Then, I don't know about Wells specifically, but it is possible that these CLOs may not even be external transactions, that the bank securitised its own loans so that it stands ready to post them to the central bank as collateral to get short term funding in exchange, if a liquidity crisis hits. If it is the case, it is actually a good thing.

The banking system is increadibly strong vs 2008, the amount of capital banks hold is a multiple of what they held in 2008, while having reduced the size of their balance sheets at the same time (ex Chinese banks). They hold huge amounts of liquid assets and have limits on how much short term funding they can rely on. In addition the introduction of bailin should protect tax payers in the case of a bank failure.

I would be much more worried about the financial impact of money printing. The amount of QE that the Fed has introduced is unprecedented, both in size and velocity, and they keep printing. And we are only at the begining of this downturn. This will massively distord the markets. And I don't believe it will not create inflation ultimately, which is a much bigger threat to savers than their bank credit risk.

3 comments

Agree with a majority of this. US bank balance sheets are in a whole different universe than they were during the last crisis. CLOs are not only a minuscule portion of their holdings but they also hold a tiny percentage of outstanding CLOs.

Japanese co-op banks on the other hand have huge CLOs holdings and would be extremely exposed if these went sour.

> but it is the very job of a bank to take credit risk, and to lend.

This used to be true, but isn't. The job of the bank to is play the spread. They take 0% interest loans from the Fed, loan the money to you, and then resell the loan into the market (aka, your 401k). This is why the subprime mortgage crisis was a crisis. Banks had almost 0 risk. Just let the credit rating agencies stamp AAA on the CLO, push it into the state of California's pension fund as AAA securities, profit.

If any bank is not selling the loan, they're taking a completely unnecessary risk.
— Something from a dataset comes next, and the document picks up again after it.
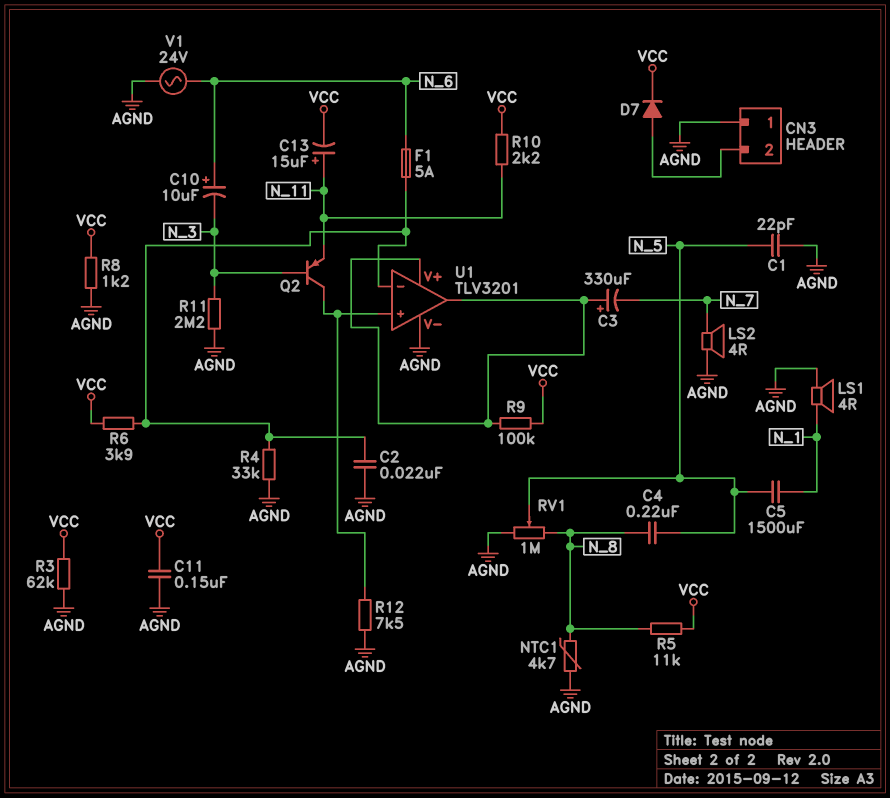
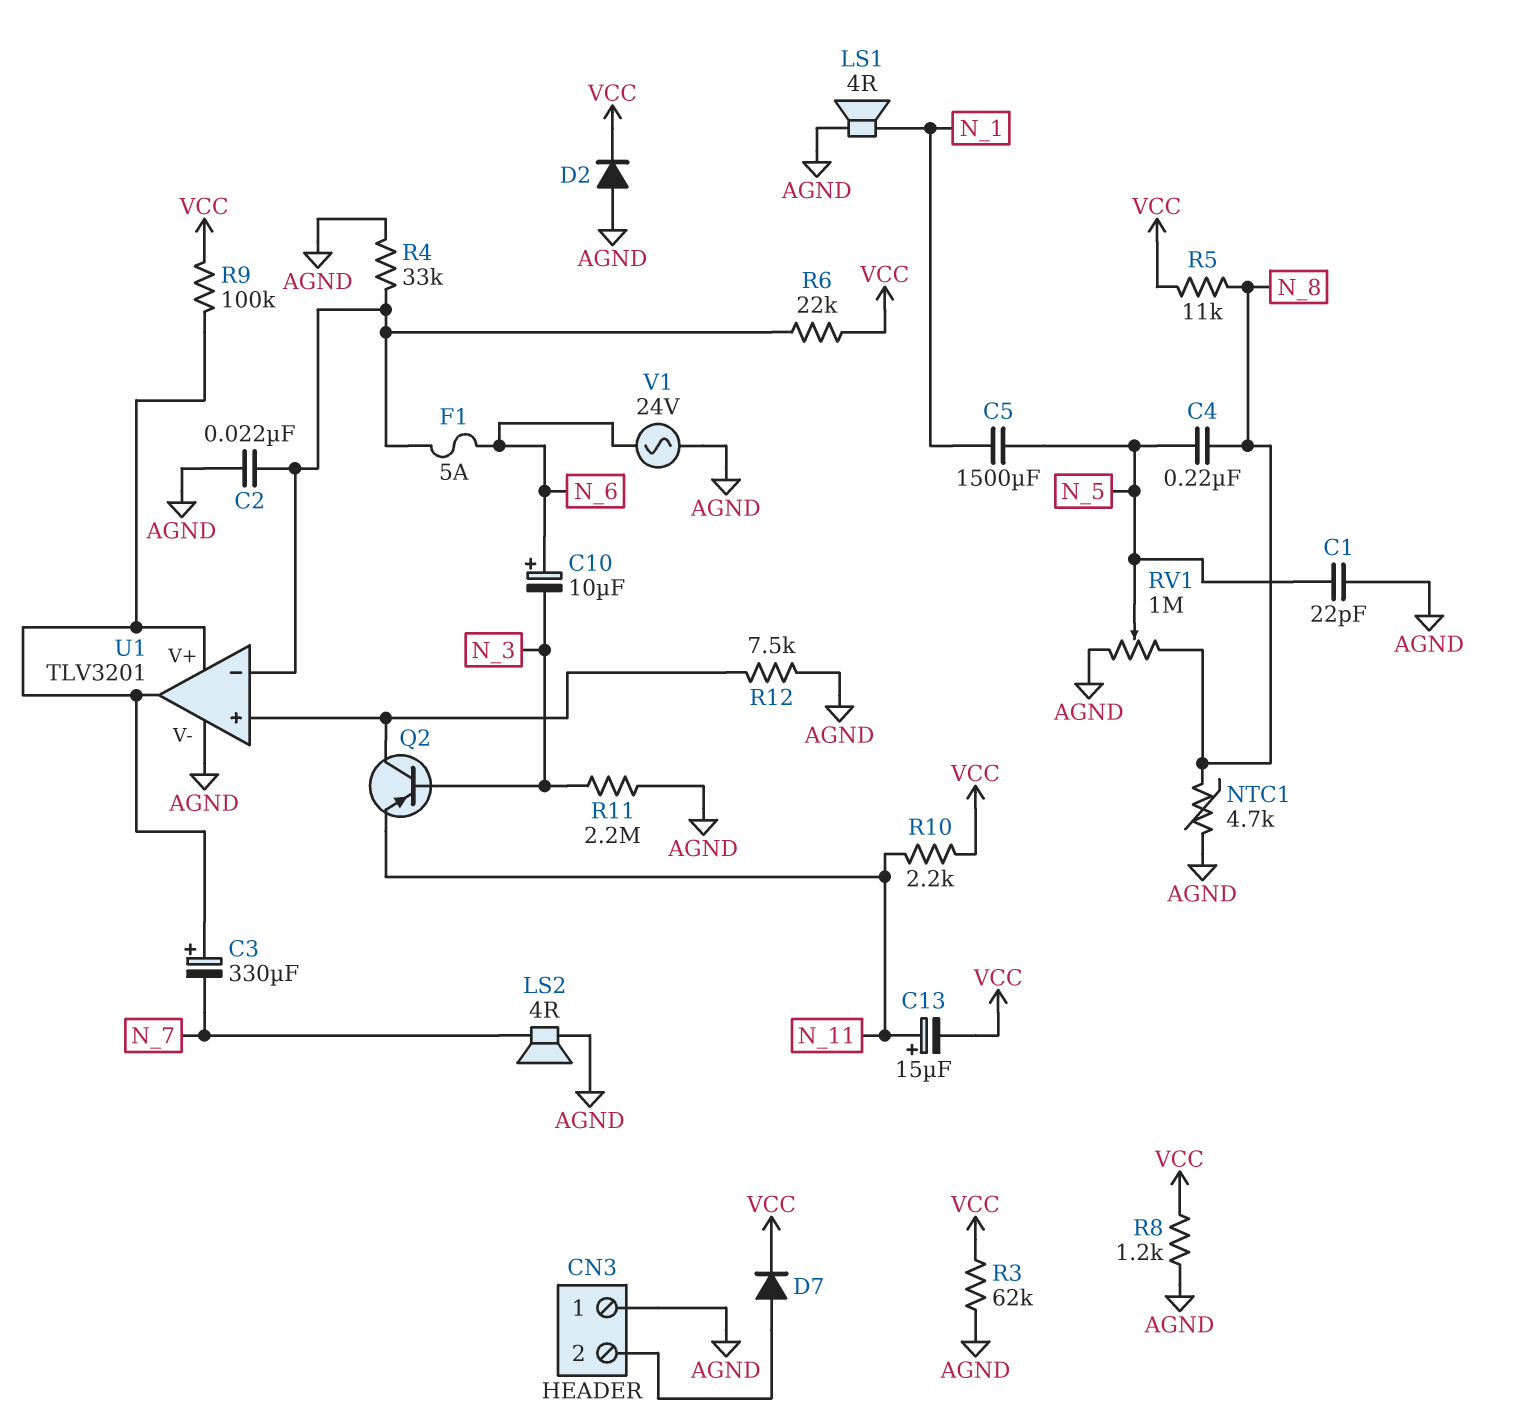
C11: 150nF (AGND, VCC) -> none
D2: none -> diode (A AGND, K VCC)
R6: 3.9k (U1/in-, VCC) -> 22k (U1/in-, VCC)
It will likely cause massive inflation but it may not cause much of an increase in CPI. I think economists ought to redefine inflation. CPI is not the same as inflation. CPI metrics have been thoroughly gamed decades ago and they're essentially meaningless.

Almost all of the monetary inflation these days shows up in the markets as inflated asset prices and does not show up in the CPI.

If you believe that bare sustenance of the working class is the only thing that matters, you could argue that this distinction is not significant... But growing wealth inequality is causing concentration of political power, distorting markets, regulating small businesses out of existence, creating useless corporate jobs, driving up rents, eroding privacy rights, eroding democracy, eroding freedom of speech, creating division (Milton Friedman even warned us about this in the 70s), encouraging unethical business practices (surveillance capitalism)... I think we're well beyond the point where we can sweep these problems under the carpet. They have become existential problems for society and they are caused by wealth inequality brought about by asset price inflation and accompanying stock buybacks (often paid for using interest-free printed credit from banks).

We live in a feudal society - But unfortunately for the plutocrats, they cannot use god's will as an excuse to justify their current position in society... The more time passes, the more people become aware of systematic cronyism, the more untenable the plutocrats' positions will be.